The effect of these directives is to map either 'the' or 'The', followed by a space character, to a space. The hat ^ character denotes beginning-of-field only when complete-subfield indexing or sort indexing is taking place; otherwise, it is treated just as any other character.

Because the default.idx file can be used to associate different character maps with different indexing types -- and you can create additional indexing types, should the need arise -- it is possible to specify that leading articles should be ignored either in sorting, in complete-field searching, or both.

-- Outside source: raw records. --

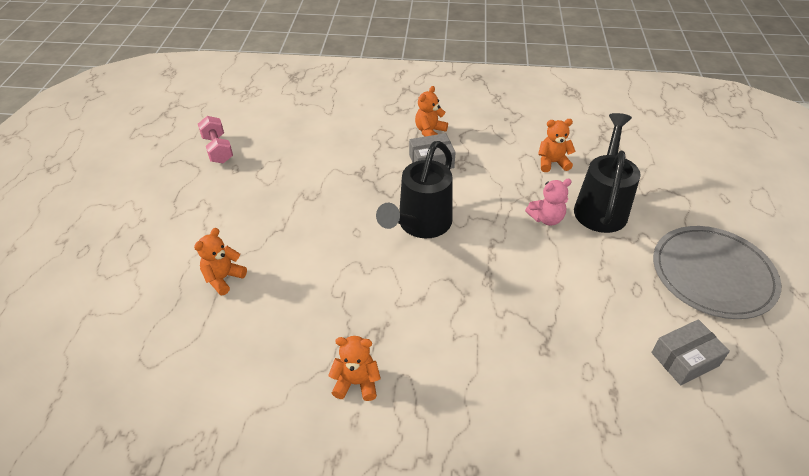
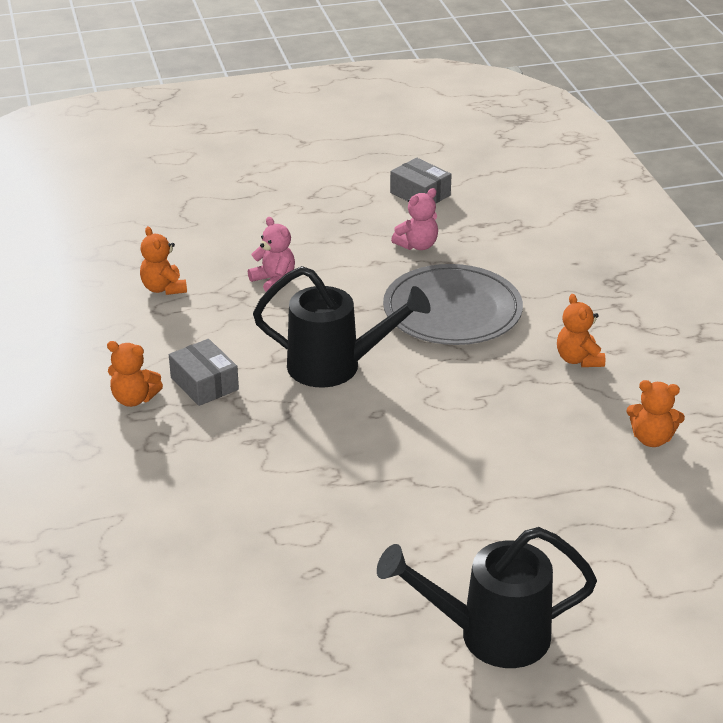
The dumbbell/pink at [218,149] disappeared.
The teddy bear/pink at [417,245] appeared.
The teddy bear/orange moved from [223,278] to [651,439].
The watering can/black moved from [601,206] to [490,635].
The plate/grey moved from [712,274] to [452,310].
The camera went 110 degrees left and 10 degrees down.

If you ignore certain prefixes in sorting, then these will be eliminated from the index, and sorting will take place as if they weren't there. However, if you set the system up to ignore certain prefixes in searching, then these are deleted both from the indexes and from query terms, when the client specifies complete-field searching. This has the effect that a search for 'the science journal' and 'science journal' would both produce the same results.

equivalent value-set

This directive introduces equivalence classes of strings for searching purposes only. It's a one-to-many conversion that takes place only during search before the map directive kicks in.

For example given:

         equivalent æä(ae)

a search for the äsel will be be match any of æsel, äsel and aesel.